Recommended for: All ages, all genres
On Poetry Friday, I shared Laura Purdie's Salas' poem "Come in, Come in!" about a snake enjoying its dinner.
Food is evocative. Eating involves all five senses (taste, smell, touch, hearing, seeing). But food also connects us to memory. That's what makes food such a good writing prompt.
Writing Exercise: Food Glorious Food!
Step 1: Wake up your senses.
Take an object. "Experience" it with all five senses. I use baby powder with students (more on that later). Yes, we taste a tiny bit. If it wasn't safe, we wouldn't use it on babies.
Step 2: Write about it.
For each of your five senses, write a simile. Example..."The baby powder tastes like Violet Gum." The kind my English grandmother chewed. I'm suddenly awash in her smell, how her hugs felt, the soft curls of her hair.
Now, we're getting somewhere.
Step 3: Read a model poem.
You can find wonderful food poems for kids in, "Food Fight" (ed. Rosen, sadly out of print but you can still find it). However -- we're going a little deeper in this prompt.
Just as the taste of baby powder grabbed my hand and took me for a jog down memory lane, we're trying to connect a food to something more. A memorable incident. A person.
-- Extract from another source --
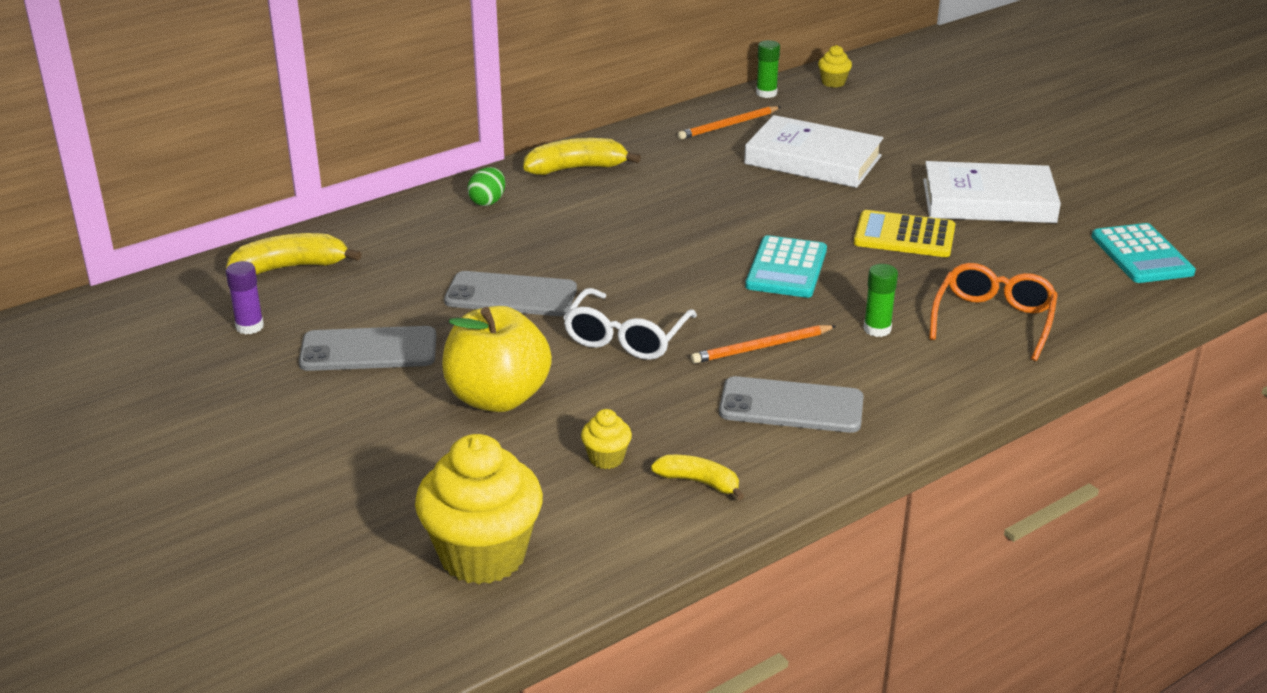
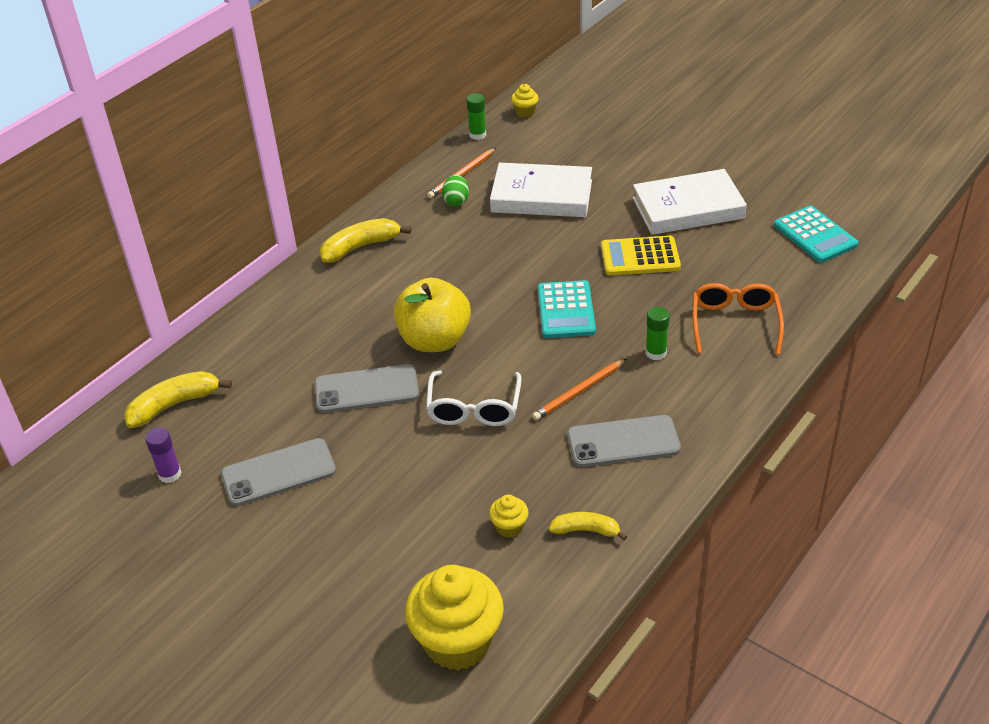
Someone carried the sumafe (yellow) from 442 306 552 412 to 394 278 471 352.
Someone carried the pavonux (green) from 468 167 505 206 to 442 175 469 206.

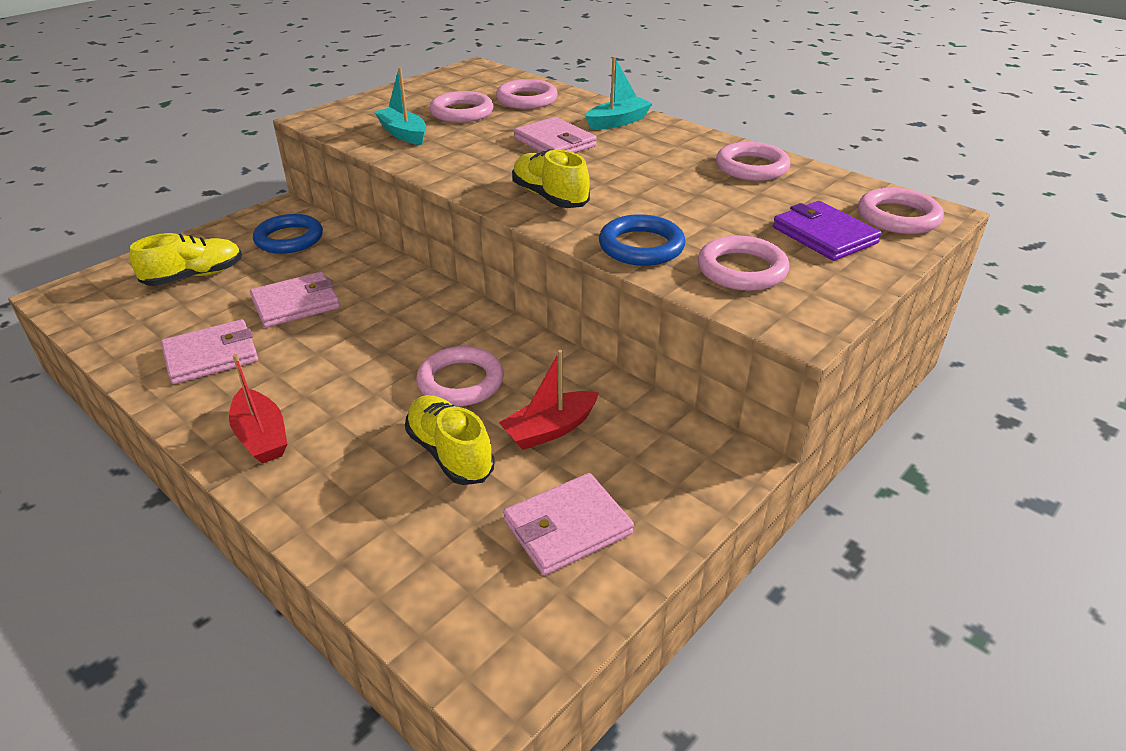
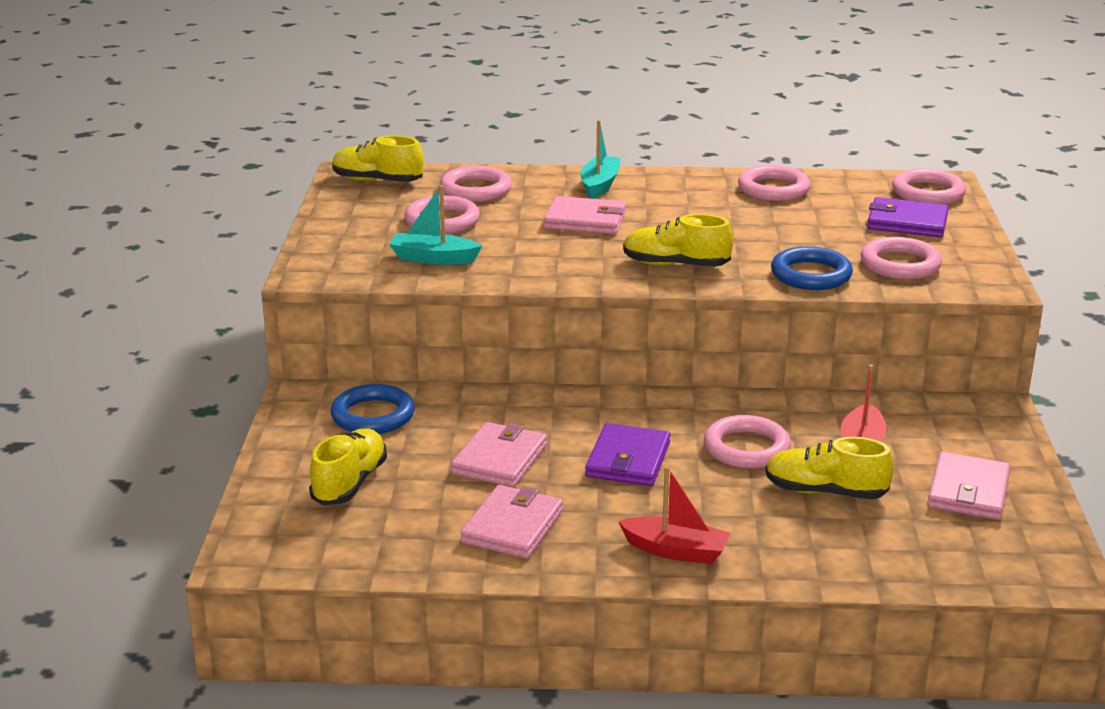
Someone put down the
My favorite model poem for this exercise is by Sandra Cisneros:
Good Hotdogs
for Kiki
Fifty cents apiece To eat our lunch We'd run Straight from school Instead of home Two blocks Then the store That smelled like steam You ordered Because you had the money Two hotdogs and two pops for here Everything on the hotdogs Except pickle lily Dash those hotdogs Into buns and splash on All that good stuff Yellow mustard and onions And french fries piled on top all Rolled up in a piece of wax Paper for us to hold hot In our hands
Read the rest of the model poem here.
Kids as young as third grade love hunting through the poem for clues about who Cisneros means by "us." The last lines of the poem "you humming and me swinging my legs" sends the reader off with a tactile image of contentedness.
Step 4: Write!
Write about a favorite (or hated) food. Use all five senses. Include who you were with, where you were and what was going on around you.
A memorable moment for me: at a third grade Poets' Tea, one student read a poem about his grandmother making oatmeal for his breakfast. Grandma, Mom, teachers -- we all started tearing up. Turns out, Grandma wasn't much into cooking. Our young poet captured making oatmeal as an act of love.
Another student (different school) wrote about eating cake at her birthday party and learning for the first time that a favorite friend was her cousin.
And one I've saved for years: a boy writing about rough-housing with his cousins at a family reunion, only to be drawn to the kitchen by a delicious smell. When they opened the pot on the stove, the family was cooking a goat's head. (He said the meat was as good as it smelled.)
Have fun playing with your food!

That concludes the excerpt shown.